Defesa do consumidor exige mais eficiência

Marcelo Moreira

22 de janeiro de 2012 | 06h48

Josué Rios – colunista do Jornal da Tarde

Completando a série sobre “acordos” como o principal caminho que deveria ser trilhado pelos Procons para dar mais efetividade à defesa do consumidor, lembro o grande sucesso que os tribunais vêm obtendo em seus mutirões do conciliação.

Por exemplo, na Semana Nacional de Conciliação de 2011, promovida pelo Conselho Nacional de Justiça (CNJ), o mutirão envolvendo tribunais de todo o País, conseguir realizar perto de 200 mil acordos.

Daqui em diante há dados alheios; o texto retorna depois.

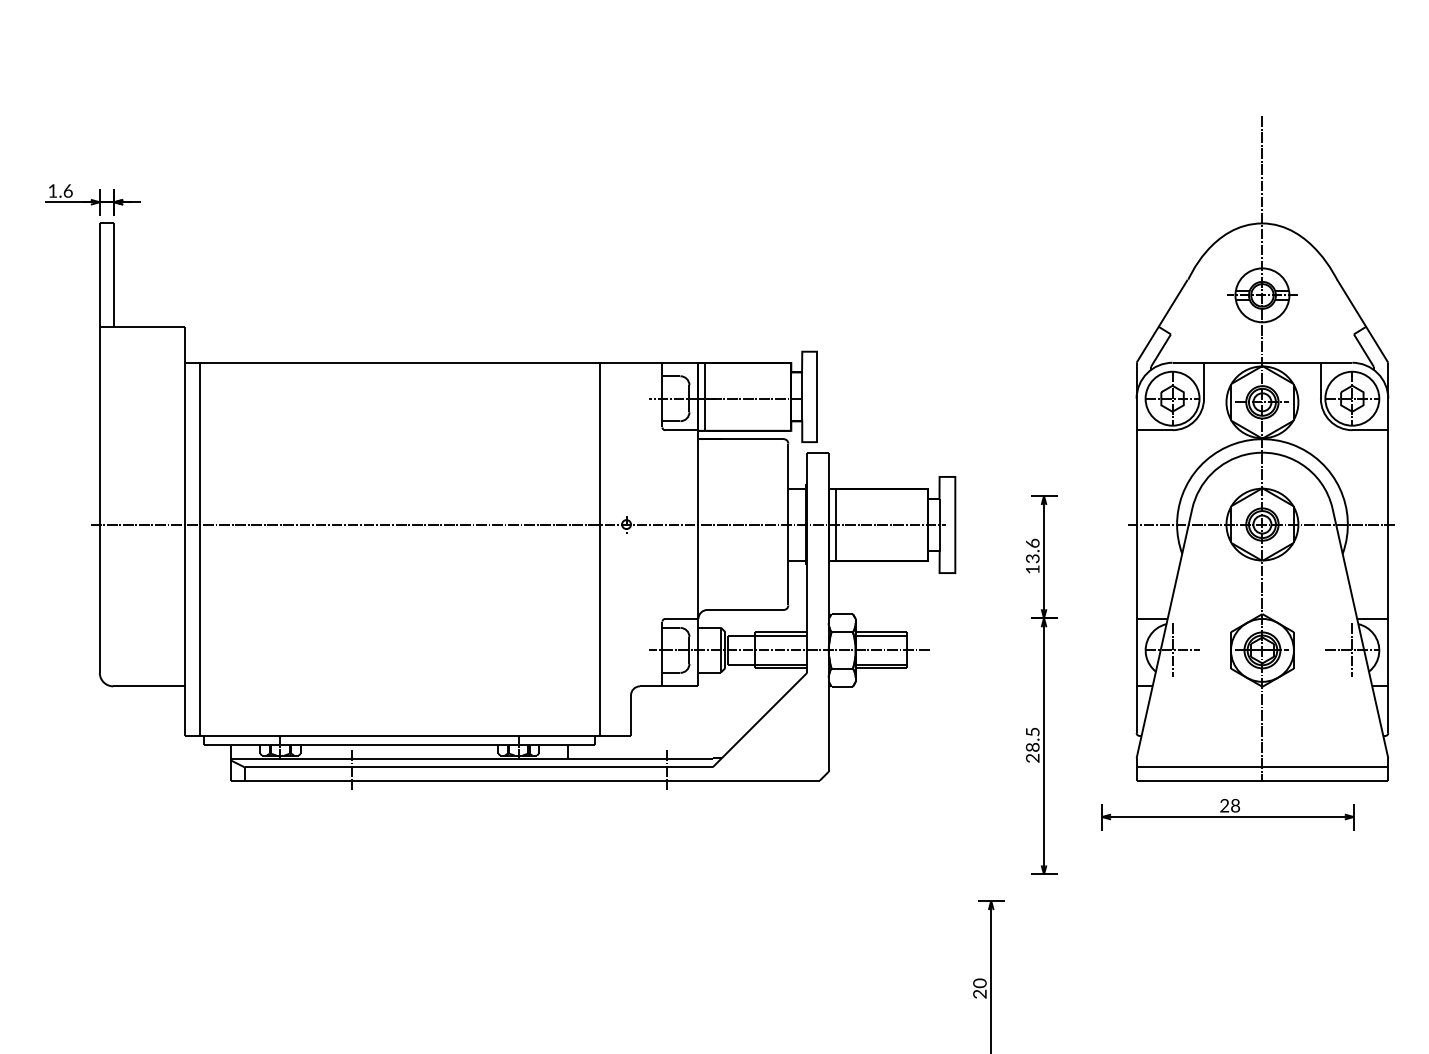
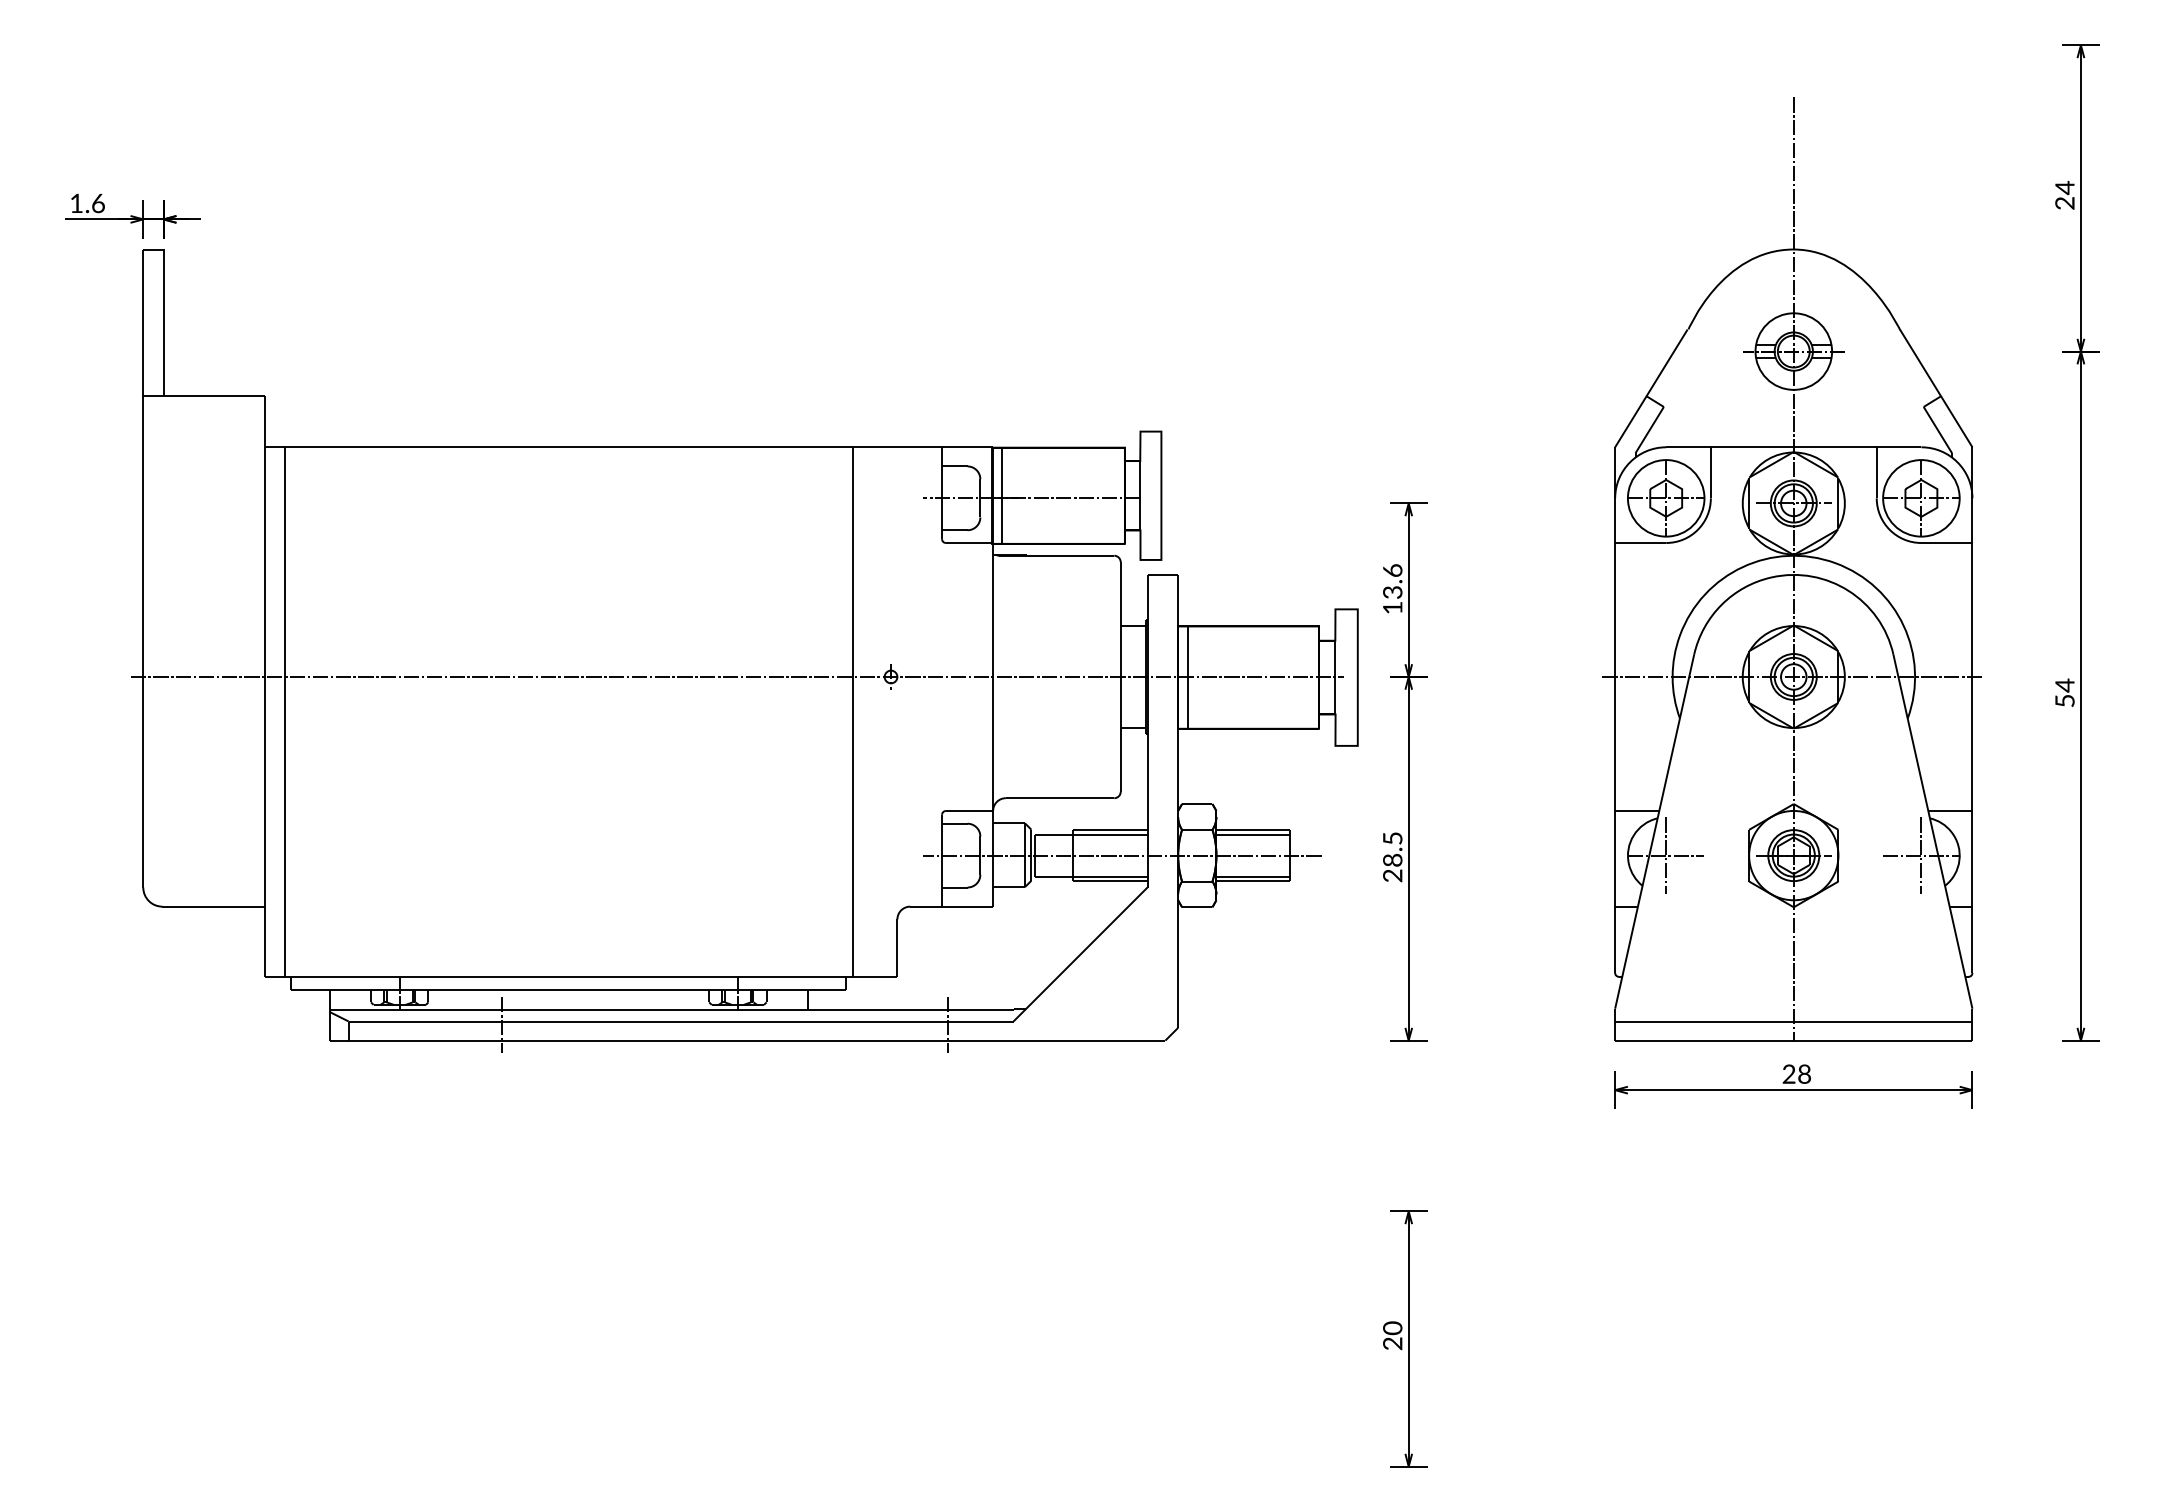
part: (1041, 684) -> (1405, 771), moved
part: (1227, 814) -> (1793, 1086), moved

E o que chama a atenção são os altos índices de conciliação obtidos nos assuntos relacionados à defesa do consumidor.

Conforme o site Consultor Jurídico (edição de 2 dezembro 2011), no mutirão do Tribunal de Justiça do Rio de Janeiro o índice de acordos envolvendo problemas com a empresa Oi chegou a 95%, mantendo-se quase no mesmo nível no caso das queixas contra as empresas Vivo, Tim, Claro, NET e Embratel, que fecharam 91% de acordos , não sendo muito diferentes os elevados índices de conciliação em outros setores, alvo de reclamação dos consumidores.

Em São Paulo, os setores de conciliação do Tribunal de Justiça conseguem cerca de 83% de acordos na área cível, na qual a maioria dos casos dizem respeito a lesões causadas aos consumidores.

O índice histórico de cerca de 80% de solução das reclamações que chegam ao Advogado de Defesa do JT é mais um dado a confirmar o êxito das tentativas de conciliação dos conflitos de consumo.

A coluna solicitou ao Procon o seu índice de acordos nas audiências de conciliação que o órgão realiza, bem como na fase preliminar do encaminhamento das queixas. Após informar que os dados estavam sendo levantados, ao final não foram fornecidos pelo órgão – assim como também foi negada a informação a respeito do tempo de espera para a solução e encerramento das queixas apresentadas.

Não surpreende a falta de transparência. O fato é que, diante dos elevados índices de solução dos conflitos de consumo por meio da conciliação, os Procons – a começar pelo de São Paulo – deveriam priorizar essa forma de solução das reclamações, seguindo o exemplo que vem sendo adotado pelos tribunais.

A solução dos conflitos via acordo é rápida, gratuita e a mais segura, pois encerrar cabalmente o conflito. Ou seja, é tudo que interessa ao consumidor. Daí, que os mutirões de conciliação promovidos pelo Judiciário, deveriam ser o caminho adotado pelo Procon, envolvendo o treinamento, empenho e a eficiência do vasto quadro de funcionários – fala-se em cerca de 700 servidores.

Estou certo que o servidores preparados e motivados iriam se sentir bem, dando resposta rápida, gratuita e tranquilizadora aos cidadãos que buscasse o apoio do órgão em suas agruras diante do desrespeito cada vez maior cometido pelos fornecedores.

O único dado fornecido à coluna pelo Procon revela o amento dos problemas no mercado de consumo: o órgão fez 727.229 atendimentos em 2011, contra 630 mil em 2010 – aumento de 15,4%. E a evolução tem sido crescente nos últimos anos.

O aumento de reclamações é sentido por todos que atuam em defesa do consumidor, o que revela que as estratégias de combate precisam ser repensadas – e o Procon pode liderar esse processo, rompendo o quadro da marasmo e de indústria da multa, que, definitivamente, não é o melhor caminho o contra a impunidade.

Mas claro que os grandes infratores não farão acordos por mera espontaneidade. O sucesso desses dependerá de uma atuação dialógica e transigente, mas firme, preparada e transparente. E usando do que as empresas mais temem: a denúncia imediata, contínua e atualizada das lesões, bem como o nome, em alta voz, daquelas que insistissem em continuar pisoteando os consumidores.